1. I was given 2 series 1 tivo's.Made by phillip
2. I only have a cell phone..no land base line.
3. Not interested in hooking this up to a phone line or internet.
4. Just interesting in using it as a VCR record and play back unit only.
5. Im got Time Warner Cable.
6. Dont want to pay for a hack hard drive or nothing.
7. Got a little on my hand with nothing to do...so I got time
to play around with it.
8. Please read above...only reply to this thread if you can be helpful.
9. If it cant be done without doing( 2- 3). I will drop them off at Goodwill.

Thanks in advance.


----------



## mr.unnatural (Feb 2, 2006)

Time for you to head to Goodwill. Tivo's are useless without paying for the Tivo service unless you have OS version 1.3 on the S1's. They will not record anything if they have any version later than 1.3 unless you have a Tivo subscription.


----------



## classicsat (Feb 18, 2004)

Philips Series 1 Standalones can work without a sub.

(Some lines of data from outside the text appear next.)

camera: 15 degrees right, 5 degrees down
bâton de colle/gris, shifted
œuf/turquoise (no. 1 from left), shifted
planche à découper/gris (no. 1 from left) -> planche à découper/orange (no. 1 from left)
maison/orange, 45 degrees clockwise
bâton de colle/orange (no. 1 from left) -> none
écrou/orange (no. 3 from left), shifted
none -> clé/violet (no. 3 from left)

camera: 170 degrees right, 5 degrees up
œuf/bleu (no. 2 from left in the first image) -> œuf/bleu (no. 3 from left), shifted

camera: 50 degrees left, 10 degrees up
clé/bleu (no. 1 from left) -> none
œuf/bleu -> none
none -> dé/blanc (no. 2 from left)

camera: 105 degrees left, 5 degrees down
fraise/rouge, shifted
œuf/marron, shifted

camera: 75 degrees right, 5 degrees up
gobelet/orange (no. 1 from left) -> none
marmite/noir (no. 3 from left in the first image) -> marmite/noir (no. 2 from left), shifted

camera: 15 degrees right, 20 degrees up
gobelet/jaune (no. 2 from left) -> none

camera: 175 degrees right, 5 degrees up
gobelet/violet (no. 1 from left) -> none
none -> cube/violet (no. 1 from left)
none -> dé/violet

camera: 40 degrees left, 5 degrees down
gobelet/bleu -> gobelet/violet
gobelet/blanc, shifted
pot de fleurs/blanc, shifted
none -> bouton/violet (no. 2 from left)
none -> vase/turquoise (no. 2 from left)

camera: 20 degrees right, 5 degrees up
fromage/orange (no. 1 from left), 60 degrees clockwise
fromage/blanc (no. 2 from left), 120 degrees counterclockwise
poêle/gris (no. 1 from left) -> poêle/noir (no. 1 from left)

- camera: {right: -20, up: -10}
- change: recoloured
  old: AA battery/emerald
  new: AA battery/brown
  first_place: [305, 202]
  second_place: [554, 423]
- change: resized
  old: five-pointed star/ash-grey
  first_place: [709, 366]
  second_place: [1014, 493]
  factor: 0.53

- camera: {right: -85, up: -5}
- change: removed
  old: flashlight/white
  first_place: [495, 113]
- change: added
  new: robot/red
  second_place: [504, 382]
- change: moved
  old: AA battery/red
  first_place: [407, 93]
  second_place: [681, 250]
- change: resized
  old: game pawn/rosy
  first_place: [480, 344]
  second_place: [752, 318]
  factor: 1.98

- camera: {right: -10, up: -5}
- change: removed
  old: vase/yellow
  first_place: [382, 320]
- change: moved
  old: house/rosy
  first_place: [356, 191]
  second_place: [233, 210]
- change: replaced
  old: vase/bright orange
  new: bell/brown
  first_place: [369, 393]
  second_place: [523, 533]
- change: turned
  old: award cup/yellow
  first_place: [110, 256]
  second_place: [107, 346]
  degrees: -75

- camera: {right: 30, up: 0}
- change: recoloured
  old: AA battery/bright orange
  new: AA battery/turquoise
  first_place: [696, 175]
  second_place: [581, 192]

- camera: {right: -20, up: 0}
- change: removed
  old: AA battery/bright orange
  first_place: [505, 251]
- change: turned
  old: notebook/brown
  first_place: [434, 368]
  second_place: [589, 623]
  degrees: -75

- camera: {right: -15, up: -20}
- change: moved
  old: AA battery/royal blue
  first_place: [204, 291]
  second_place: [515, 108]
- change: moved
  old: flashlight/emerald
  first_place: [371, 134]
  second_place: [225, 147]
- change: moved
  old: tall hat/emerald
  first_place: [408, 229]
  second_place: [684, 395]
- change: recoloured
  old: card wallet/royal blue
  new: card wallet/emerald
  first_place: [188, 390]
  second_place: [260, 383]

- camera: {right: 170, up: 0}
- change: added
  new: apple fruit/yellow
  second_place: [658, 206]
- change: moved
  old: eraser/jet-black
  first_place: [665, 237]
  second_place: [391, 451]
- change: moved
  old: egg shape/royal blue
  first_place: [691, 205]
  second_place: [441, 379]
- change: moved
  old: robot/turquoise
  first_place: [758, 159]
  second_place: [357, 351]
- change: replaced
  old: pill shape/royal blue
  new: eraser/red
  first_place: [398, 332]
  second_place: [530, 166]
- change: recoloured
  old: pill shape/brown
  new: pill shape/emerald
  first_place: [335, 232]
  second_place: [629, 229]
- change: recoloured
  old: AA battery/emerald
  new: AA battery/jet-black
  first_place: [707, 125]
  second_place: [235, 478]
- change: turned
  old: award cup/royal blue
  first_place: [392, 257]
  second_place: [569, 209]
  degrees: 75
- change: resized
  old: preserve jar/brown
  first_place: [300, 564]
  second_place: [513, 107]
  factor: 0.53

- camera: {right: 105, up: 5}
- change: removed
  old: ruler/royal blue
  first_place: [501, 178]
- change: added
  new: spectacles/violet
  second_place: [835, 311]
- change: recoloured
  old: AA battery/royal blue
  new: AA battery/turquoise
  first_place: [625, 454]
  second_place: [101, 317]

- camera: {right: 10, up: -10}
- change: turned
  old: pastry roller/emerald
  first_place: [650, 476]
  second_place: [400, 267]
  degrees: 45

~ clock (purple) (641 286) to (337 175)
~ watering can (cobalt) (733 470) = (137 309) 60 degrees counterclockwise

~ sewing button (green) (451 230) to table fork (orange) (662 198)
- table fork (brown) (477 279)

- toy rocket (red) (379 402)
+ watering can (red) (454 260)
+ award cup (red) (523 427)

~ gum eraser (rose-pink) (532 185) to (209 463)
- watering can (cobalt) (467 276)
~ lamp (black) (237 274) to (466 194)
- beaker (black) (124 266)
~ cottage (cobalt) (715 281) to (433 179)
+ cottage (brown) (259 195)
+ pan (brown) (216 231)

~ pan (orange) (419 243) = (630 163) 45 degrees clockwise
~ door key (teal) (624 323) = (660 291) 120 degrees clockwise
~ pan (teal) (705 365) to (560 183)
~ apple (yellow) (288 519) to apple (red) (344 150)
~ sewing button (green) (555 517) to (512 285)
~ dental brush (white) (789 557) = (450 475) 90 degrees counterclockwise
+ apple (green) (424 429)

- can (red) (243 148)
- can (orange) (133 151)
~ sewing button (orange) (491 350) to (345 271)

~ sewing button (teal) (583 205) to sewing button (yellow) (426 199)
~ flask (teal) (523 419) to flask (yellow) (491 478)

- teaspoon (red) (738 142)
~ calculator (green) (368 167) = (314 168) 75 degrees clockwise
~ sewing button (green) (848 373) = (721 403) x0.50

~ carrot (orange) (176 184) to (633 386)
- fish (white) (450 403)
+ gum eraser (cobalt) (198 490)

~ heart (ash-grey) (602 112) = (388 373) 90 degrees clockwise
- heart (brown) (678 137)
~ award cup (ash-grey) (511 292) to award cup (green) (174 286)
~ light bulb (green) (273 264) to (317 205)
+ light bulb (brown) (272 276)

You can have them call home over Serial PPP if you want to try that, but you will need a computer with internet access and a serial port (a USB serial adapter is fine). 

They will need to call home to run through guided setup at least, unless you are lucky and they are already set up for TW cable. You can do guided setup without a sub just fine.


----------



## yogabear (Feb 10, 2009)

Thanks for the reply's

I got another question...can the hard be pull out..reformatted...then put a 
working image on it.


----------



## rbtravis (Aug 9, 2005)

Yes, use instantcake from DVRupgrade. No need to reformat, The new image replaces everything on the drive.


----------



## yogabear (Feb 10, 2009)

Finally got it through the set up.

1. When selecting cable....it will not complete set up.
2. When selecting antenna ...it will complete the setup .. but only 11 channels....everything works according...just dont have all the channels im 
paying for....Any ideals

Thanks in advance


----------



## classicsat (Feb 18, 2004)

Let it get a software update. You probably have an older version that has issues setting up for cable.

You don't need software 1.3, only it came with 1.3. It can have the latest version, which is 3.01.


----------



## mattack (Apr 9, 2001)

You'll still need for it to be able to dial in to reset the clock, which drifts.. (there are undoubtedly hacks to reset that yourself, but it's probably a pain)


----------



## yogabear (Feb 10, 2009)

classicsat said:


> Let it get a software update. You probably have an older version that has issues setting up for cable.
> 
> You don't need software 1.3, only it came with 1.3. It can have the latest version, which is 3.01.


You are 100% correct...Why didnt I think of this...
I just remembered my sister had dishnet**** with the tivo
built in and it only took updates between 2am and 3am..Going 
to plug it up tonight ..
Thanks to all who posted:up:


----------



## mattack (Apr 9, 2001)

Umm, you can reboot it yourself at any time after it has downloaded the update.


----------



## yogabear (Feb 10, 2009)

OK got it up and running.... System information
Tivo Account Status: 2, not set up. 5 days
left call 1-877-xxx-xxxx
After the 5 days are up...what function will be left if any???

I just might activate it for a year .....I love the program guide.


----------



## classicsat (Feb 18, 2004)

You can play existing recordings, view Live TV, make 30 minute recordings from Live TV, or set recordings by time and channel.


----------



## yogabear (Feb 10, 2009)

Cool....that will do me for now....


----------